For OOC stubs, GeometryStreamingSystem.loadMesh(...):

  1. checks tile ownership
  2. reserves an active streaming slot
  3. uploads from ProgressiveAssetLoader when warm
  4. falls back to cold rehydration if the root was cooled
  5. marks the entity loaded and emits residency change events

4. Full-load cache use

For eager/disk-backed meshes, the load path uses MeshResourceManager:

  1. loadMesh(...)
  2. retain(...)
  3. entity-local copyWithNewUniformBuffers()
  4. apply to RenderComponent

The copied uniform buffers are per-entity, but the underlying cached geometry is shared.

5. Eviction

When geometry leaves range or memory pressure rises:

  • unloadMesh(...) clears the entity's live mesh reference
  • MeshResourceManager.release(entityId:) decrements shared cache refs when applicable
  • OOC stubs keep their CPU source warm unless explicitly cooled

6. Cache cleanup

MeshResourceManager.evictUnused() removes zero-ref cached meshes. This is the first stage of geometry relief before more aggressive runtime eviction.

7. CPU cooling

Under critical memory pressure the engine may call:

ProgressiveAssetLoader.shared.releaseWarmAsset(rootEntityId:)

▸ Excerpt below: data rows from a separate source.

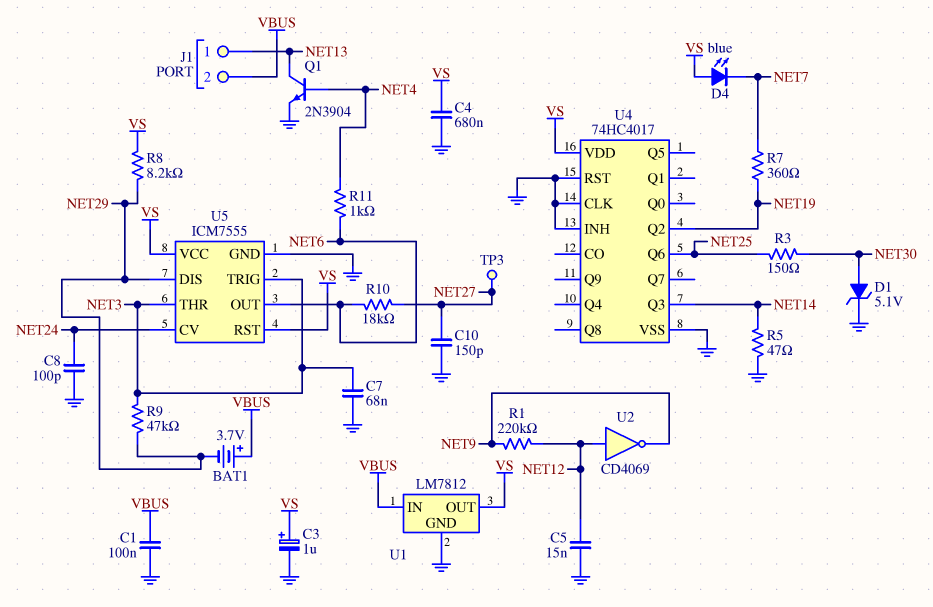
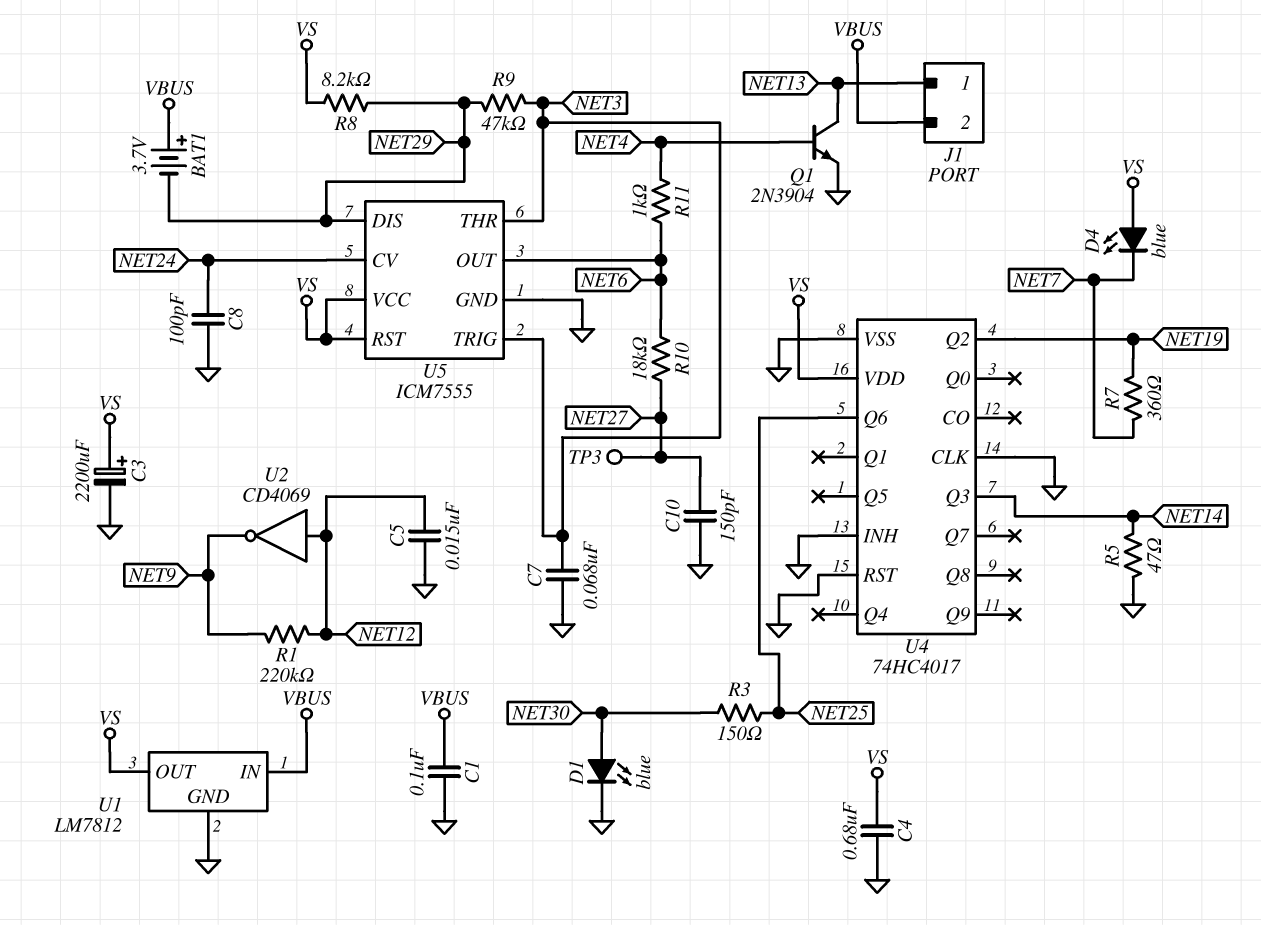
C3: 1uF (plus VS, minus GND) -> 2200uF (plus VS, minus GND)
D1: zener 5.1V (A NET30, K GND) -> LED blue (A NET30, K GND)

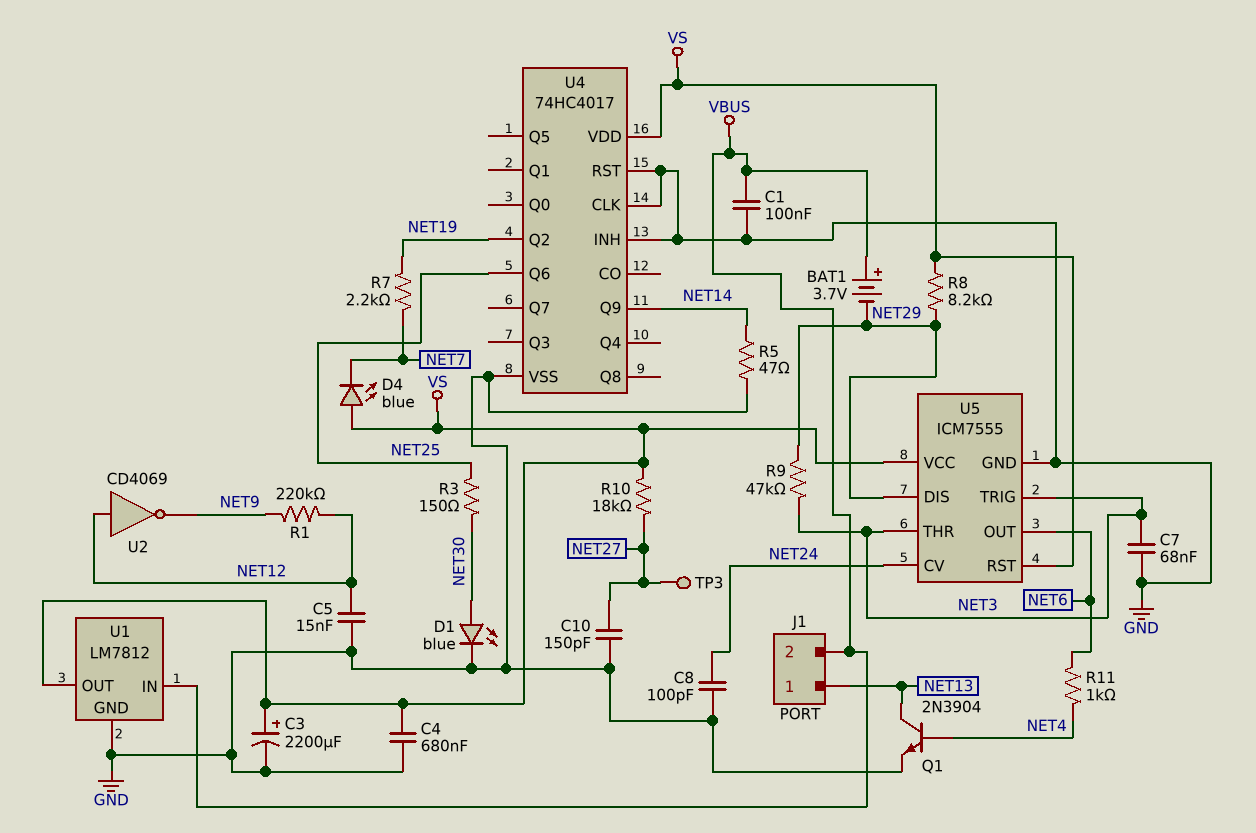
R7: 360 (NET7, NET19) -> 2.2k (NET7, NET19)
R10: 18k (NET6, NET27) -> 18k (NET27, VS)
U4 pin Q3: NET14 -> none
U4 pin Q9: none -> NET14

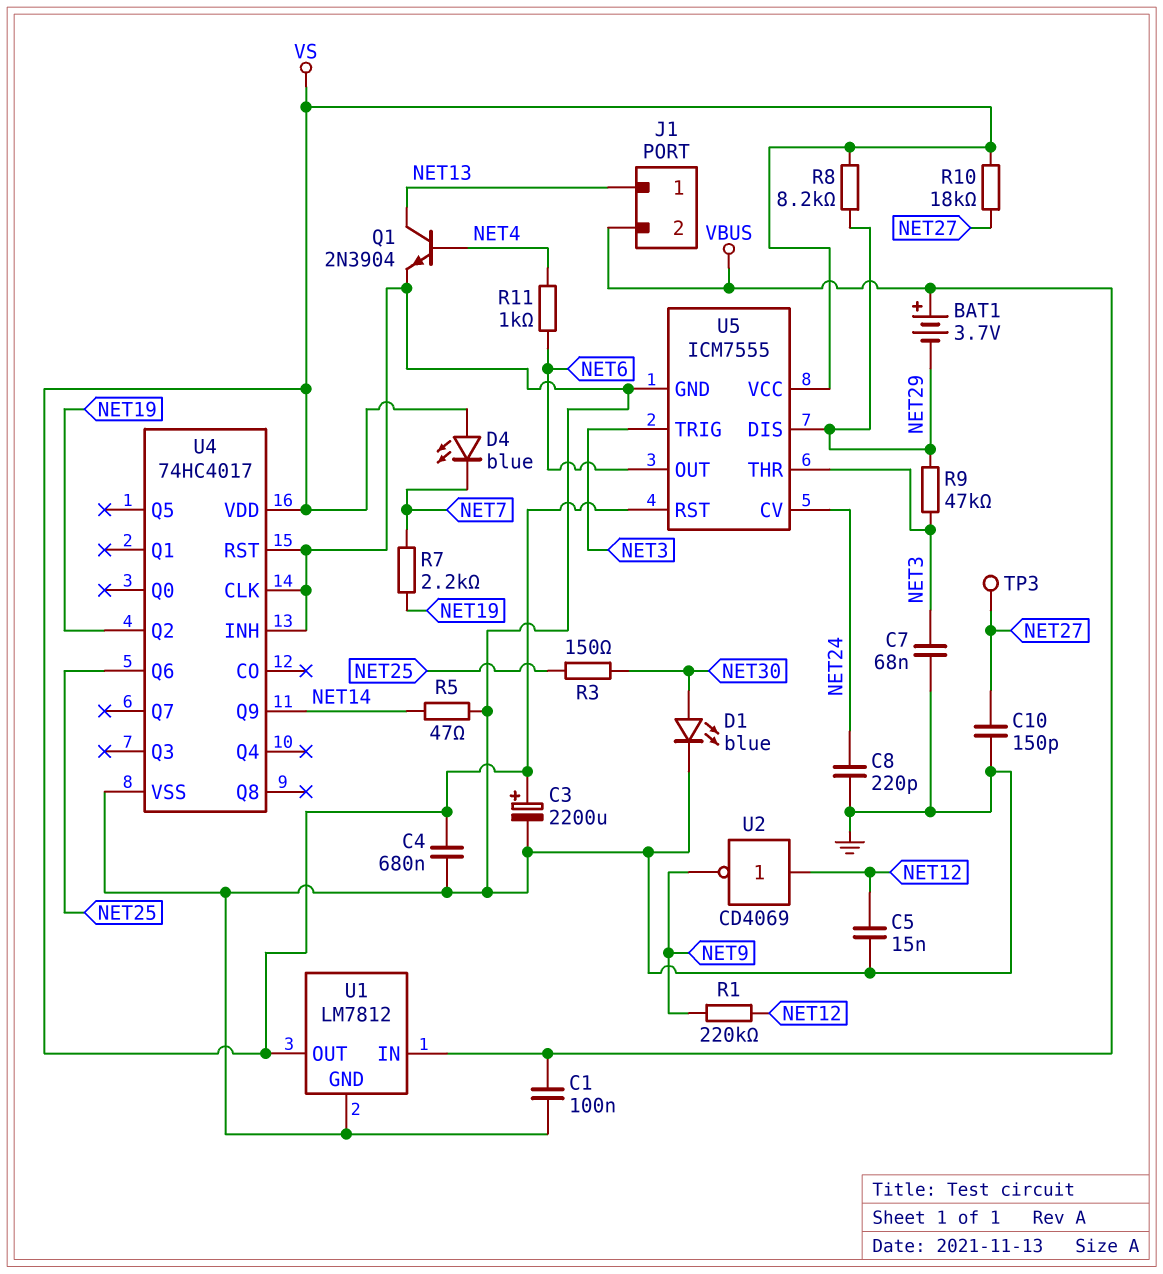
C8: 100pF (GND, NET24) -> 220pF (GND, NET24)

That frees the retained MDLAsset tree and child CPU buffers for that streamed root while preserving enough context to reparse later.

Why the Split Exists

The split cache model supports both fast reuse and bounded memory:

  • MeshResourceManager is efficient for shared eager meshes and disk-backed reloads
  • ProgressiveAssetLoader avoids reparsing large tiles on every near/far traversal
  • GeometryStreamingSystem arbitrates both with the same distance, frustum, and budget logic

Practical Reading

When reviewing a streamed tile today, think of residency in this order:

  1. Is the tile stub in range?
  2. Did the tile classify as full-load or OOC?
  3. If OOC, is the CPU source warm or cold?
  4. Is the GPU copy currently resident?
  5. Is batching representing the entity directly or via a cell artifact?